Satirik bir şaheser omasına rağmen ve bu özelliğinden dolayı belli bir kesime hitap ediyormuş gibi dursa da herkesin okuması gereken bir şaheser.
Meraklısı için spoiler içerir bir alıntı: Kabil Habil'i öldürür ve cezalandırılır, ceza sürgündür. Tüm gezilerinde, zaman yolculuklarında ve şehirlerde ise gördüğü, tanrının kibri, adaletsizliği ve ürkütücü bir kılığa bürünmesidir.
Kabil katil olsa da, olayların sorumlusu ve mutlak iradenin sahibi tanrının konumu nedir? Asıl soru: tanrı, eylemlerinden dolayı sorumlu tutulabilir mi? suçluluğu ya da masumluğu nasıl, ne kadar tartışılabilir?

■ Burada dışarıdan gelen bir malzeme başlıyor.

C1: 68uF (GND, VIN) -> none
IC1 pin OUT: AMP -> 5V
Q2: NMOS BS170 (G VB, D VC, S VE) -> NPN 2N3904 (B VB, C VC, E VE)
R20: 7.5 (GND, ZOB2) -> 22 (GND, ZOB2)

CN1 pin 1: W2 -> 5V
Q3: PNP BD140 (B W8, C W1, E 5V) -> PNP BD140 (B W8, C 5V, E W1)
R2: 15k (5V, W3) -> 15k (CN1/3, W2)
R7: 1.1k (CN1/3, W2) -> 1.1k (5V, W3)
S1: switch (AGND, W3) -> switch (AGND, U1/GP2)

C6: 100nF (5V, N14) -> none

ve muhteşem son detay: "şeytan'ın kurnazlıklarının tanrı'nın iradesine baskın çıkamayacağını eskilerden hep işittim, ama şimdi olayların bu kadar basit olduğundan kuşkuluyum, şeytan kesinlikle tanrı'nın bir aleti, tanrı'nın kendi adıyla imza atamayacağı pis işleri icra etmekle görevli.
OKUYUNUZ! OKUTUNUZ!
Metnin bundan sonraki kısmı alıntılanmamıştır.